What matters is your team’s work set against a larger risk landscape. What is your organization’s risk, where was it two quarters ago, and how has it reduced or increased over time? Which assets are most affected, and how can you minimize that risk with the least amount of effort (meaning, which vulnerabilities can you remediate that will make the most impact?)

Shifting from a vulnerability mindset to a risk-management mindset is absolutely critical.

5. Get Caught Up Reacting to Headlines

Here’s an all-too-familiar scenario: Your CEO comes to you in a panic because the board is breathing down his or her neck to make sure you’re protected from the latest, high-profile breach or vulnerability with a logo that’s hit the headlines. They want your team to drop everything and remediate those vulnerabilities right now.

If your team  gets caught up  in the hype, you  run the very real risk  of missing critical vulnerabilities. Sometimes addressing the high-profile vulnerability right away is warranted, like with Heartbleed, which affected the most popular open-source cryptographic protocol relied upon by millions of websites. Often, however, reacting to hype can result in your team hunting down and remediating a vulnerability that doesn’t pose any real danger.

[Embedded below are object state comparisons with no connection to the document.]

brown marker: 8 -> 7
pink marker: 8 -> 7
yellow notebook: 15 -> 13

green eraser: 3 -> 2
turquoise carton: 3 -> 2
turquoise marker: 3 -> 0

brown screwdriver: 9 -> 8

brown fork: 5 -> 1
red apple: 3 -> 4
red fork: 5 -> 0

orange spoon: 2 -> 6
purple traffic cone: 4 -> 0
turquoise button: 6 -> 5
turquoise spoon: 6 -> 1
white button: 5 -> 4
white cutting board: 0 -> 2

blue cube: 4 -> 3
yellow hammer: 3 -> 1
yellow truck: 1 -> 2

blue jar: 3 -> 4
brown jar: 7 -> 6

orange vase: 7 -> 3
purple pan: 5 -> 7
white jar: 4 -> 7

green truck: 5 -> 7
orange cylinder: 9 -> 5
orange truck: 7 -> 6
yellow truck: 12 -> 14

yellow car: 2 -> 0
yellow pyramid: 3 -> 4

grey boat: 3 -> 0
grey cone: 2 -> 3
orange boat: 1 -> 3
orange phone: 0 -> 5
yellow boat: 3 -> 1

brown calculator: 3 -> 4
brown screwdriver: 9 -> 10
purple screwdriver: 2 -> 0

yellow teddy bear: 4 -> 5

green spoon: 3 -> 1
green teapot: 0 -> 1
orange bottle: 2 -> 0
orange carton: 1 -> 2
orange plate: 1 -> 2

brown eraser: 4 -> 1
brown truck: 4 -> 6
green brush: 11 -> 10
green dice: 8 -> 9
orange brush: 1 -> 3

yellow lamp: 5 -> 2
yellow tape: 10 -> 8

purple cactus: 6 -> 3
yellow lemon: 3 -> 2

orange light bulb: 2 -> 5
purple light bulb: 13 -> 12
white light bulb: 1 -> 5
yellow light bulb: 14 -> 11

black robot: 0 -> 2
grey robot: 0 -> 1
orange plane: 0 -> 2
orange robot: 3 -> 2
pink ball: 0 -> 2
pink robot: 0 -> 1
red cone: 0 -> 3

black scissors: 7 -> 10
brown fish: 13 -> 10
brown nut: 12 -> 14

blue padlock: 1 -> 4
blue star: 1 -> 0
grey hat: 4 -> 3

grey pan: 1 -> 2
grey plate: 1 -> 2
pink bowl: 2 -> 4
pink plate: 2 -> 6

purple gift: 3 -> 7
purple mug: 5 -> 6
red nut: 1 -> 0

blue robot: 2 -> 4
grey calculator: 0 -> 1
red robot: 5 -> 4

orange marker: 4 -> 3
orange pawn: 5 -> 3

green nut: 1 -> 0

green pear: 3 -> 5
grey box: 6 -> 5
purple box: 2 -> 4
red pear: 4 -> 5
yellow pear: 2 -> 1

Effective  vulnerability  management requires  a risk-based approach  to prioritizing remediation  efforts so that the right vulnerabilities  are addressed at the right time. Regardless of the headlines.  

6. Don’t Use Predictive Models to Your Advantage

Using data science to figure out which vulnerabilities will be weaponized and exploited before they are may still seem like science fiction. It is not. It’s true that we’re still working on and refining these models, but with the vast data sets and the machine learning algorithms we have available to us today, it is a mistake not to take advantage of these technologies now. Just imagine. You can finally understand the likelihood of a vulnerability being exploited the day it goes live. No lag time.

7. Address AppSec the Same as SecOps

Application security. It’s got some distinct headaches not shared by network security. Don’t forget that. For instance, while AppSec may not have to worry about as many vulnerabilities overall, it is a much more involved process to remediate any given vulnerability. Because nearly all applications include custom code and therefore contain vulnerabilities that only exist in that particular app, patches have to be written by the development team (as compared to network vulns that are written by the vendor where IT can move straight to testing). Potentially a very time-consuming endeavor. For this reason, it is even more important to clearly identify and only remediate the vulnerabilities that present the greatest risk to your organization. Be sure to give your AppSec team the tools, technologies, and understanding they need in the workflow they already use.

8. Forget That Your Priority Isn’t Always IT (or Dev)’s Priority

Security is rarely the team actually implementing the patch that fixes a vulnerability. For that, we rely on the IT team, DevOps, or your development team. Don’t forget that. Everyone likes to know the reason behind the decisions that impact their workload, so don’t just send your list of vulnerabilities to patch to IT and consider the job done. You’ll get a much better response if you give them an understanding of why you chose those vulnerabilities, why they are a priority, and why they should spend their time remediating them. Because we’re all human and like to know the “why.” And we’re all part of the same team.

Summary

Avoiding these common mistakes can create great dividends for security teams who have to do a lot with a little. And don’t forget the most important tip—be sure to celebrate your successes. Don’t hold back on the beer.

Note: if you’re a long-time reader of my blog, this post may seem familiar. That’s because I’ve updated the original from July 21, 2015 to add in changes in the space and things I’ve learned in the meantime. Also, if you’ve been reading my blogs since 2015—thank you!